To export a PO file, call write_po with the store as an argument. It will return the serialized .po as a string (with the header as necessary).

>>> print write_po(store) # doctest: +REPORT_UDIFF
msgid ""
msgstr ""
"Project-Id-Version: labas\n"
"Report-Msgid-Bugs-To: \n"
"POT-Creation-Date: ...\n"
"PO-Revision-Date: ...\n"
"Last-Translator: FULL NAME <EMAIL@ADDRESS>\n"
"Language-Team: LANGUAGE <LL@li.org>\n"
"MIME-Version: 1.0\n"
"Content-Type: text/plain; charset=CHARSET\n"
"Content-Transfer-Encoding: ENCODING\n"
"Plural-Forms: nplurals=INTEGER; plural=EXPRESSION;\n"
"X-Generator: Translate Toolkit ...\n"
<BLANKLINE>
#: ../hello.c:5
msgid "Hello"
msgstr "Labas"
<BLANKLINE>

Extensions

Annotations

The basic data storage model is quite limited.
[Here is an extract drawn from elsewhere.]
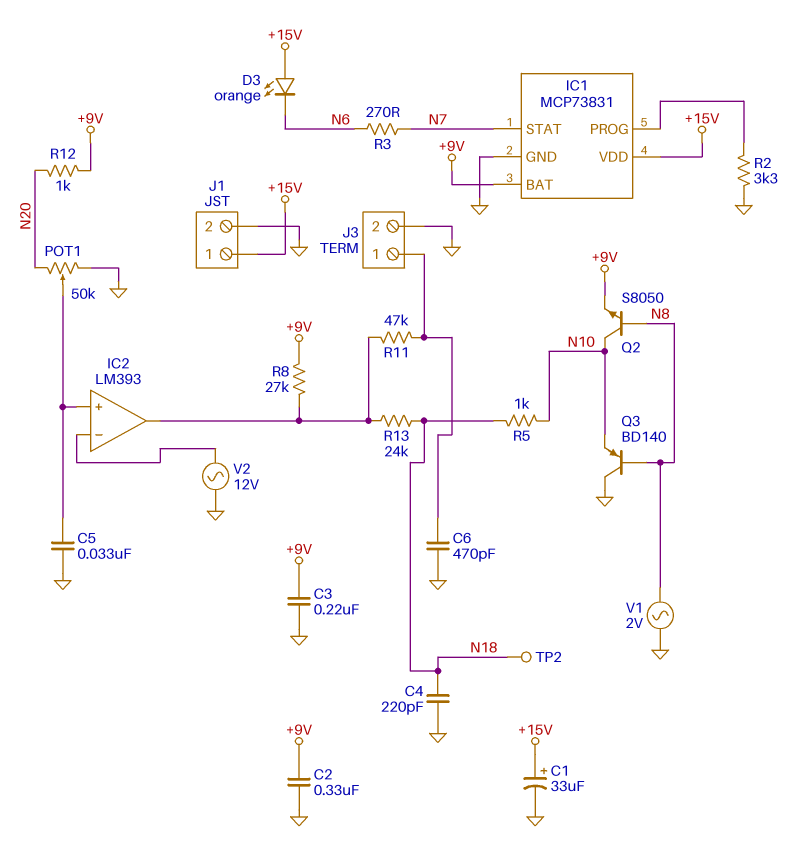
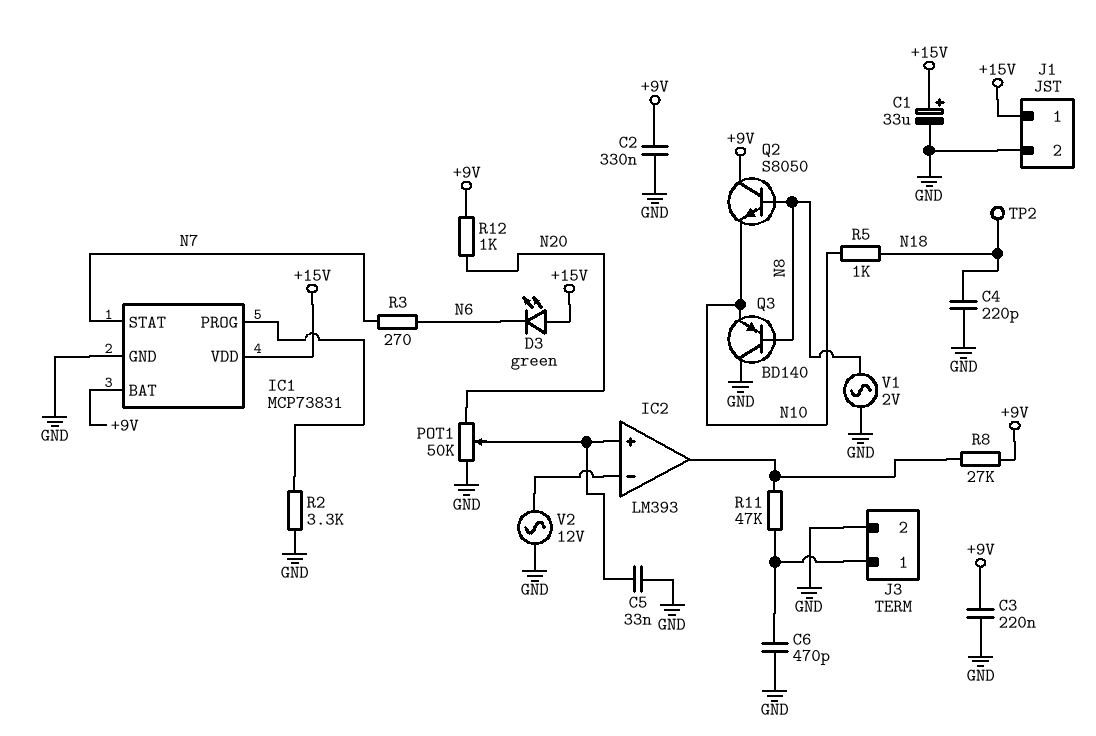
D3: LED orange (A +15V, K N6) -> LED green (A +15V, K N6)
Q2: NPN S8050 (B N8, C N10, E +9V) -> NPN S8050 (B N8, C +9V, E N10)
R13: 24k (IC2/out, N18) -> none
However, it can be extended by utilizing annotations. Annotations are simple mappings of keys to string values. Most objects (folders, modules, translation stores, translation units) are annotatable.

Limiting ourselves to a simple model plus annotations allows easy serialization to more ordinary formats such as gettext (where the annotations can be encoded into comments in order to preserve data during import/export), while any extra information available in richer data formats (e.g., XLIFF) can be preserved.

Note that annotations store plain 8-bit strings, but they can be used to store arbitrary Python objects by use of pickle.

Let's look at a translation store's annotations:

>>> store.annotations
<Pootle.storage.rdb.StoreAnnotationContainer object at ...>
>>> print store.annotations.get('version')
None
>>> store.annotations['version'] = '0.1'
>>> store.annotations['version']
'0.1'

Adapters

Annotations might look handy at first glance to store random metadata. For more complex use cases you may want an adapter that exposes a simple interface and encapsulates all low-level access to annotations. Here is a very simple example:

>>> class VersionedAdapter(object):
...     def __init__(self, obj):
...         self.obj = store
...     def _get_version(self):
...         return self.obj.annotations.get('version')
...     def _set_version(self, value):
...         self.obj.annotations['version'] = value
...     version = property(_get_version, _set_version)

Sample usage:

>>> versioned = VersionedAdapter(store)
>>> versioned.version = '0.2'
>>> versioned.version
'0.2'

Proxies

In some cases you may want to use adapters that implement the original interface as well (proxies). Here is an example that resets an 'approved' flag whenever new changes are saved. This proxy could be used, for example, to mark find new translations to be reviewed and imported.

>>> class TranslationStoreProxy(object):
...     def __init__(self, store):
...         self.store = store
...     def __getattr_(self, attr):
...         return getattr(self.store, attr)
...     def __getitem__(self, item):
...         return self.store[item]
...     def save(self):
...         self.store.annotations['approved'] = 'n'
...         self.store.save()
...     def approved(self):
...         return self.store.annotations.get('approved', 'n') == 'y'
...     def approve(self):
...         self.store.annotations['approved'] = 'y'
...         self.store.save()

Some sample usage:

>>> wrapped_store = TranslationStoreProxy(store)
>>> wrapped_store.approved()
False
>>> wrapped_store.approve()
>>> wrapped_store.approved()
True
>>> wrapped_store[0].trans = [('Unreviewed', 'bogus')]
>>> wrapped_store.save()
>>> wrapped_store.approved()
False

For even more advanced use cases you may want to also wrap translation units returned by makeunit, __getitem__ and other methods (and unwrap units passed to fill). Per-unit version control, access control, etc. can be implemented this way.

If you know that your adapter/proxy will only be used for the relational backend, you can gain much efficiency by constructing native SQLAlchemy queries to access annotations without using the object-relational mapper. This holds especially if you need to work with many per-unit annotations because they can all be selected efficiently with a single query.

The largest disadvantage of proxies is that they do not hook in transparently: you have to invoke the proxies explicitly. The storage backend only makes sure that the data used by proxies persists.